Land Management @ Scale
The Green New Deal will be won or lost at scale: the scale of planning must match the scale of our impacts on the land. Landscape architecture practice focuses largely on cities and towns, passing over ninety-seven percent of the American landscape and missing the opportunity to make significant advances on climate and environmental goals through the critical path of large-scale land management.
Balancing complex and layered needs of regional and territorial land management can have positive climate impacts, strengthen ecological health, and better manage natural resources while promoting access, recreation, economic benefit, and cultural opportunities. This provides a framework for management and protection of park networks, corridors, and critical resources while dynamically accommodating inevitable growth.

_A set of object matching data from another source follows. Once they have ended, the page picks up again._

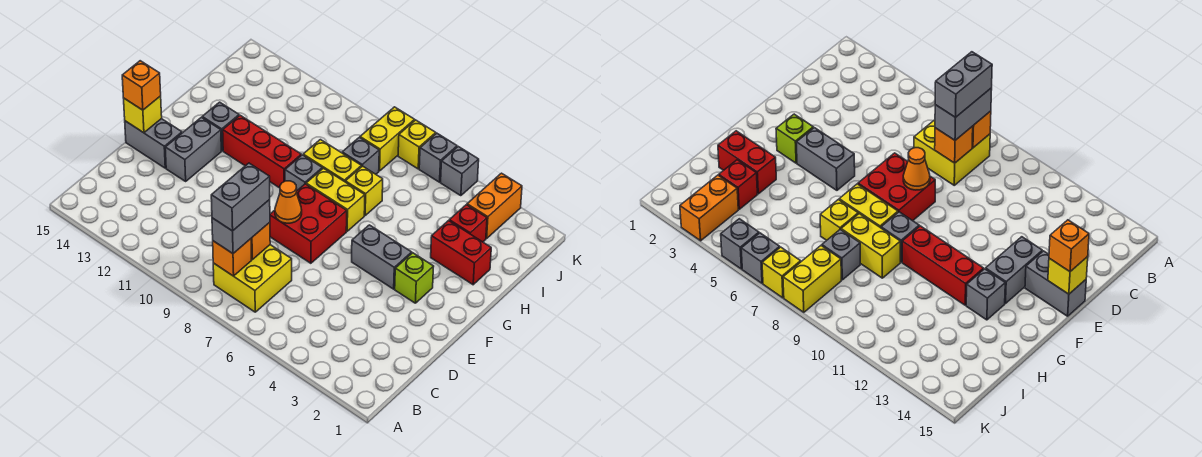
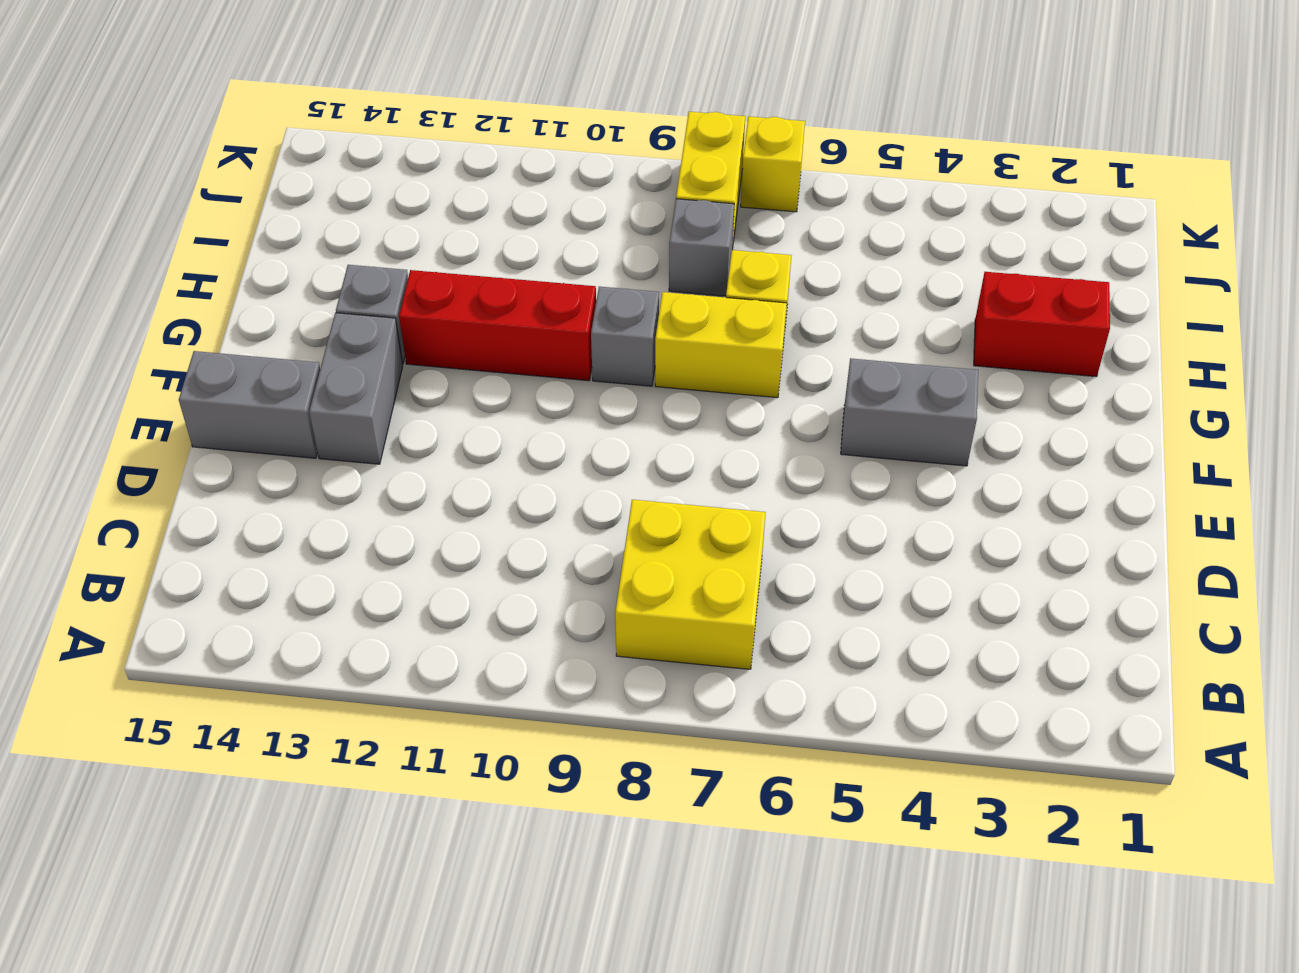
none -> red brick E7:F8 level 1
none -> lime brick F3 level 1
none -> yellow brick H8:H9 level 1

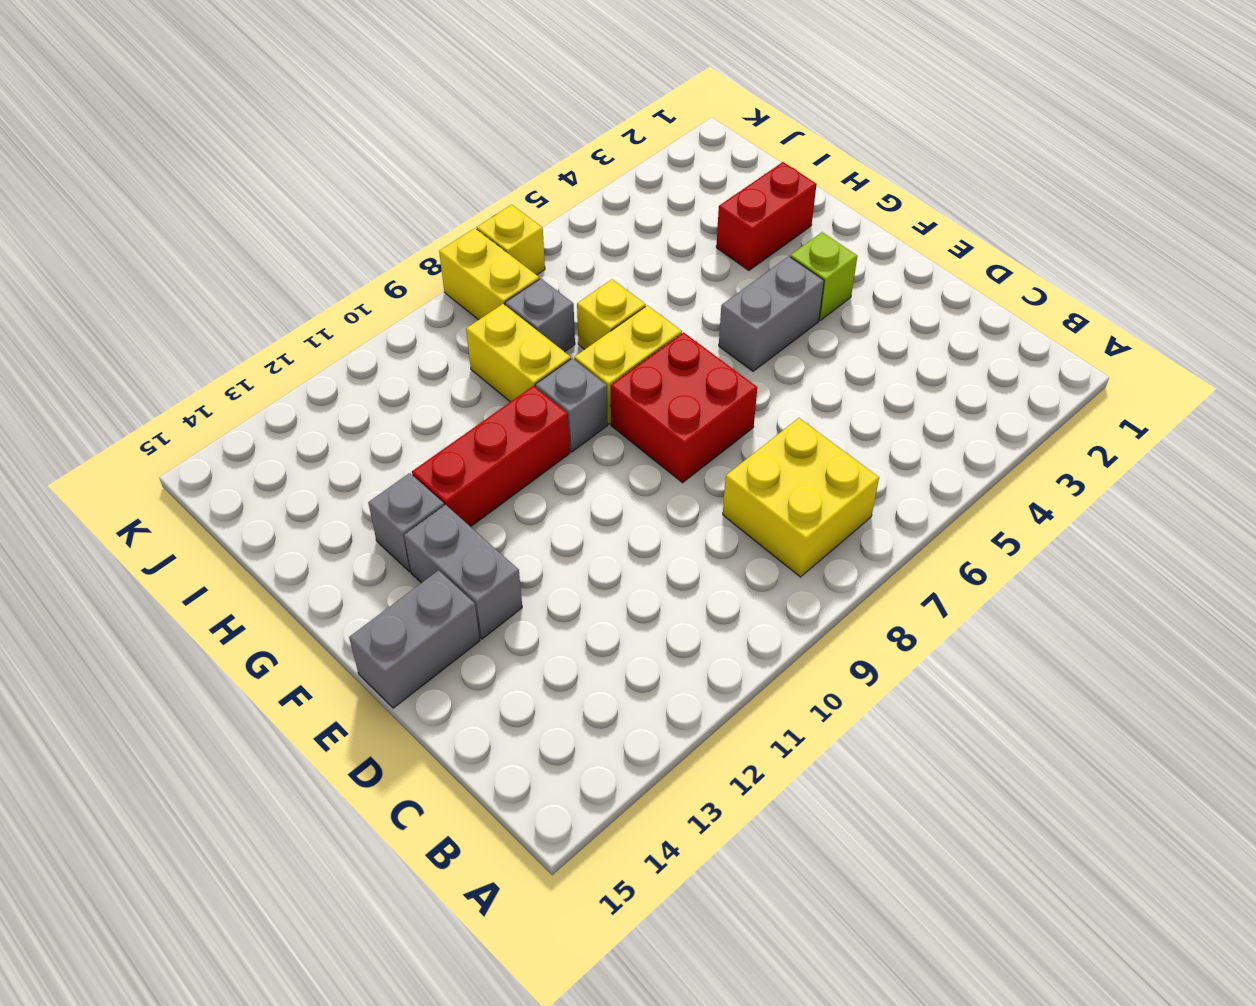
yellow brick H9:I9 level 1 -> yellow brick H8:H9 level 1
none -> red brick I3 level 1
none -> orange brick J3:K3 level 1
none -> grey brick K5 level 1

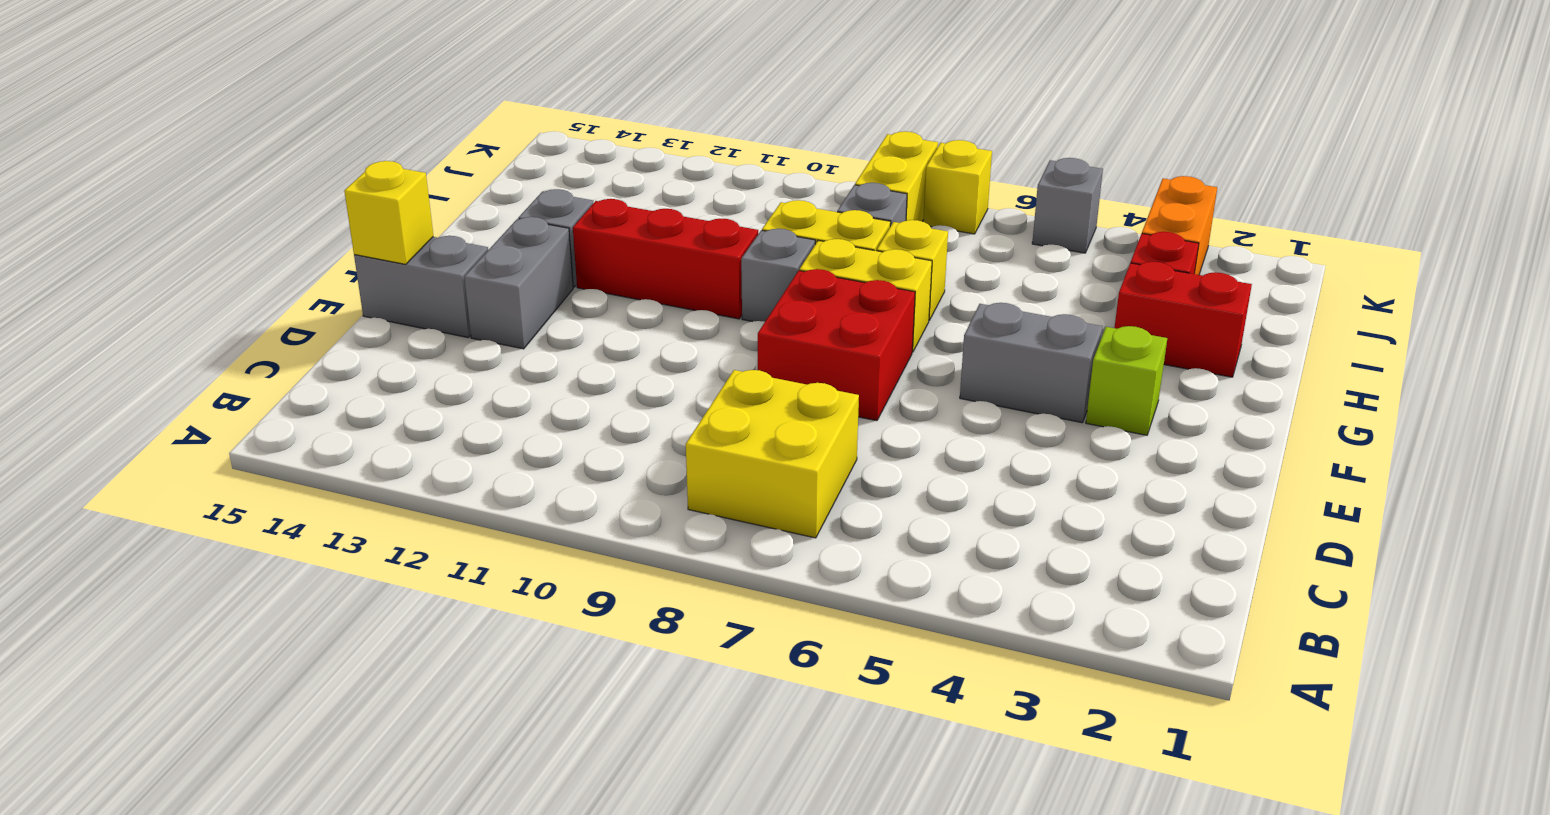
none -> grey brick K6 level 1
none -> orange brick B8 level 2
none -> orange brick C8 level 2

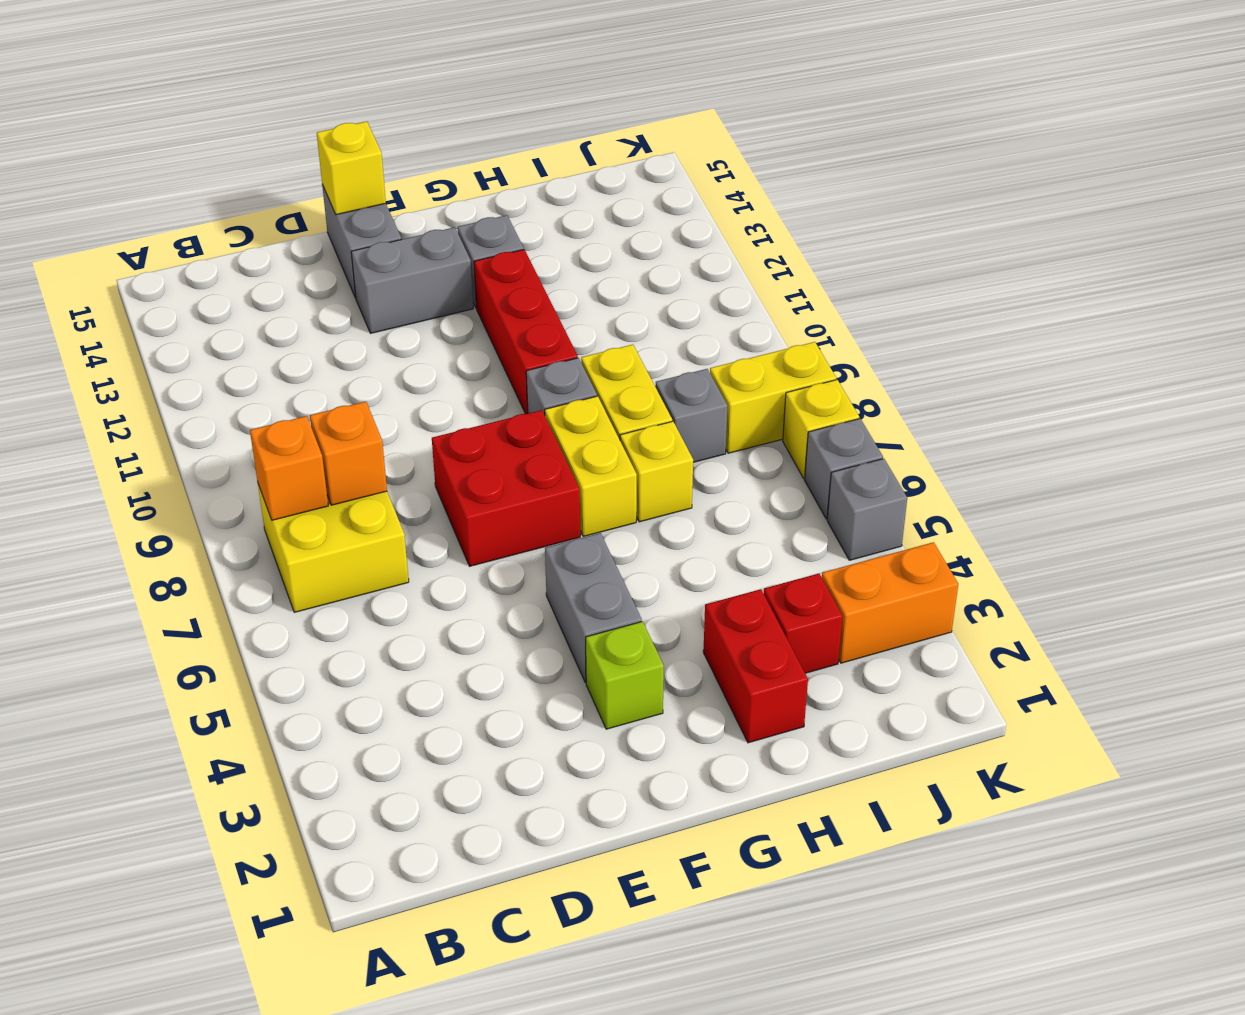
none -> orange cone E8 level 2
none -> grey brick B8:C8 level 3
none -> orange brick E15 level 3

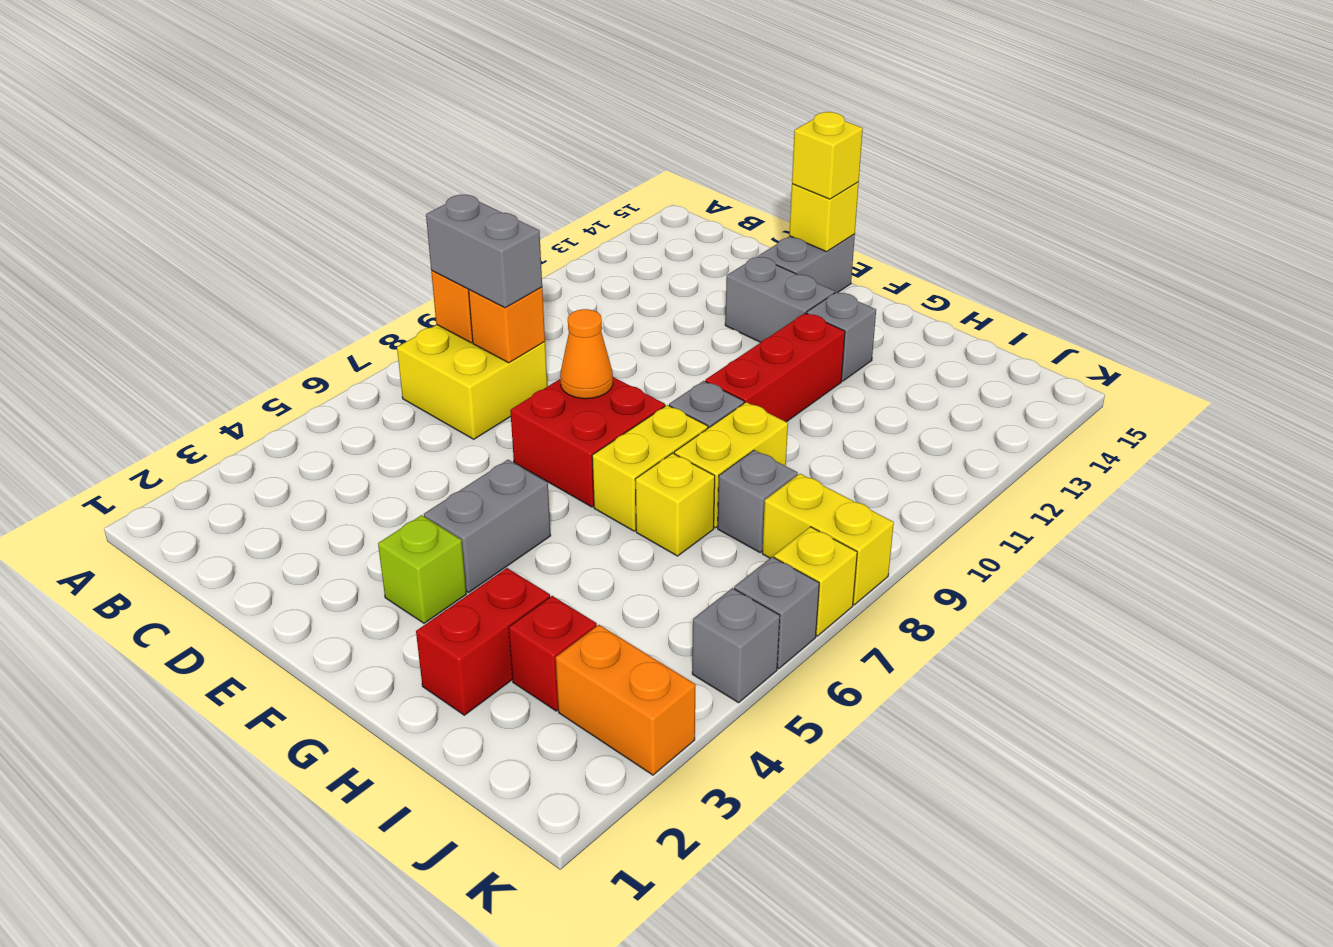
yellow brick E15 level 3 -> orange brick E15 level 3
none -> grey brick B8:C8 level 4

Unfortunately, few entities can reach this level of cross-disciplinary and multi-jurisdictional coordination due to various factors, including lack of funding, illegibility of process, or lack of political support for long-term planning when short-term “wins” often drive elections. Therefore, models for multi-benefit land management need to be amplified to create a dialogue around possibilities and incentives.
Projects must address territorial issues through multi-benefit planning for water, people, and the environment that integrates land management best practices. This requires understanding what lands are most critical, who the players are within a region’s network of land management and ownership, and how multi-benefit lands can be amplified through a toolkit of strategies. When combined, the “what, who, and how” of large-scale planning and land management can create economic and environmental benefits that truly match the scale of our global impacts.
97% of the American landscape exists largely outside of the influence of landscape architecture practice. However, the past work of landscape architects like Jensen, Simonds, and Olmsted sets a strong precedent for rural, large-scale projects.